Is Commuter Cruising Right for You?

So you can’t decide if commuter cruising or full time cruising is right for you?  Here are six steps we took while we were undergoing the same dilemma!

1.  Learn … I’m a big believer in education.  I’m also a big believer in the library.  Free books are a wonderful thing!  It’s amazing how many cruising books you can get from the library!  Don’t spend the money you could be investing in your boat kitty in the early stages of researching the lifestyle!  Ask your library if there’s a statewide network where you can order books from libraries around the state – it’s amazing how many titles even landlocked states like Indiana had available statewide!    Be sure to read anything by Larry & Lin Pardey, Beth Leonard and even Herb Payson.   We enjoyed Annie Hill’s “Voyaging on a Small Income” even if it wasn’t our idea of living.  Don’t limit your reading to the adventure circumnavigating cruises, be sure to read some of Nigel Calder or Don Casey’s books on maintaining a boat – cruising involves managing all aspects of your boat, not just sailing or lounging on the beach for sunsetters with other cruisers.

Read Read Read ...

Read Read Read .... We continue to read, but now it's either for enjoyment or to find our next adventure aboard!

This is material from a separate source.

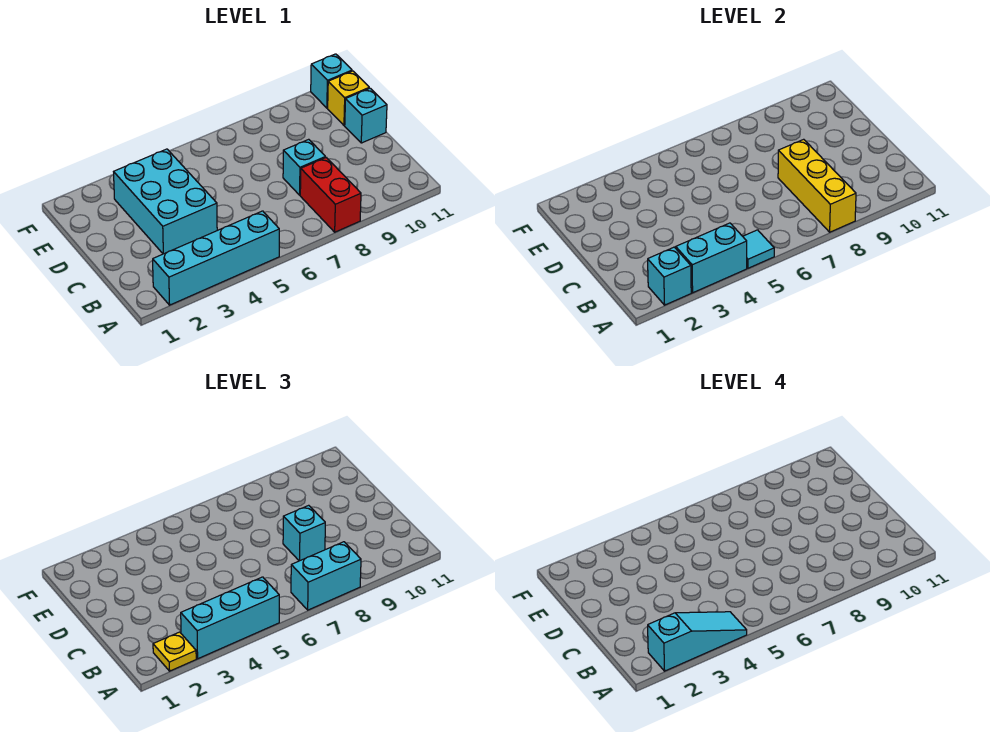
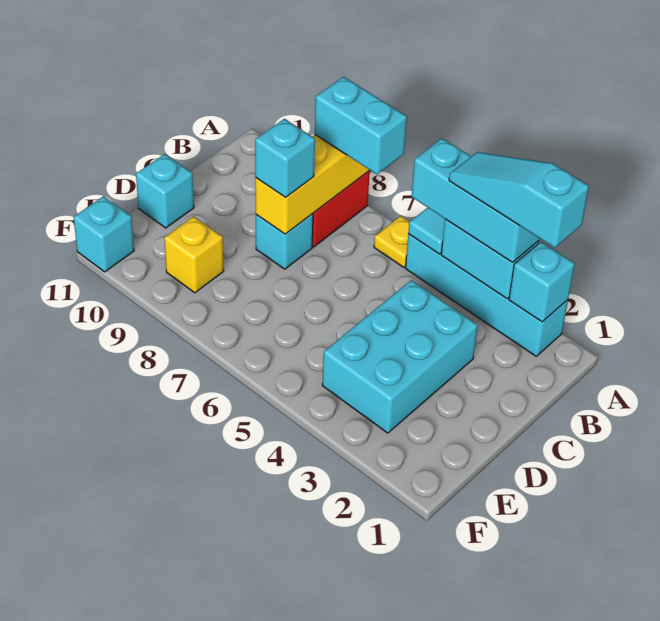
yellow plate A2 level 3 -> yellow plate A6 level 1
yellow brick E11 level 1 -> yellow brick E9 level 1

2.  Online Education … type cruising sailboat in Google and see what pops up.   After you’ve perused those topics, type in cruising blog.  Pick a few and see what they’re like, some are chock full of information and some are highlights of what happened today – which is still valuable providing a glimpse of that cruiser’s lifestyle aboard.    I followed Bernadette Bernon’s website adventures as they cruised the Northwest Caribbean.   I was addicted, whatever the schedule was for the next post, I was online looking five minutes before to see if they’d posted anything early.     One of the reasons we started cruising in the Western Caribbean was Bernadette & Douglas’ blog.   See if you can find some online adventures to follow and glimpse what the cruising lifestyle involves.

3.  Join a couple online forums and read about what other cruisers and wannabees are discussing.  Cruising forums come and go, increase and decline in participation, but right now (2011) a couple active ones include Cruisers & Sailing Forums at and Liveaboard Forums at   The magazine Latitudes & Attitudes has a very active forum called “Greg’s Pub”.

4.  Boat Shows.  Reading and research is fine, but eventually you have to get out into the world and see what others are doing.  Living in the landlocked Midwest, boat shows provided the perfect opportunity for us.    Strictly Sail Chicago allowed our first glimpse of an array of cruising boats as well as all the amenities known to the cruising world in the vendor tents.   We wrangled Sunsail down into our price range and booked our first charter to the British Virgin Islands.

5.  Charter.   Our first charter was to the BVI with friends – we weren’t confident enough to handle the boat on our own yet despite David having been a Quartermaster in the US Coast Guard (QM’s are responsible for navigation — convenient for our planning!)   Sometimes beginning charterers take a captain along for the first few days, some take a “cruising” course designed to teach them enough to handle a bareboat charter.  Our 2nd charter was by ourselves in a 33′ boat on the SW Coast of Florida, then we went back to the BVI and finally just the two of us again in a charter in the Abacos (Northern Bahamas).  The charters, especially the Abacos where charterers are not the prevalent species and we actually got to interact with “real” cruisers, were eye opening and provided just enough exposure not to disappoint us, but definitely allowed a glimpse into a lifestyle without unlimited electricity and running water!

Cruising San Blas Islands

Cruising San Blas Islands

6.  OPB … otherwise known as “other people’s boat” — we were lucky enough to have a couple of other friends with cruising boats, two on Kentucky Lake.  Spending the weekend anchored out lazily swimming and enjoying the good life reinforced the thought that cruising would be lots of fun in our future!

By now we were fairly convinced that we’d like to go cruising … but … we didn’t want to give up our summers racing one design Y Flyers, family, season changes, life and slalom skiing on our mud puddle of a lake, friends, the list goes on.  So we compromised and decided to get a boat and go cruising for several months a year … in the winter when it’s cold in the Midwest — David decided once he retired he didn’t want to live anywhere he couldn’t wear his shorts all the time, that definitely did not include the Midwest in the winter!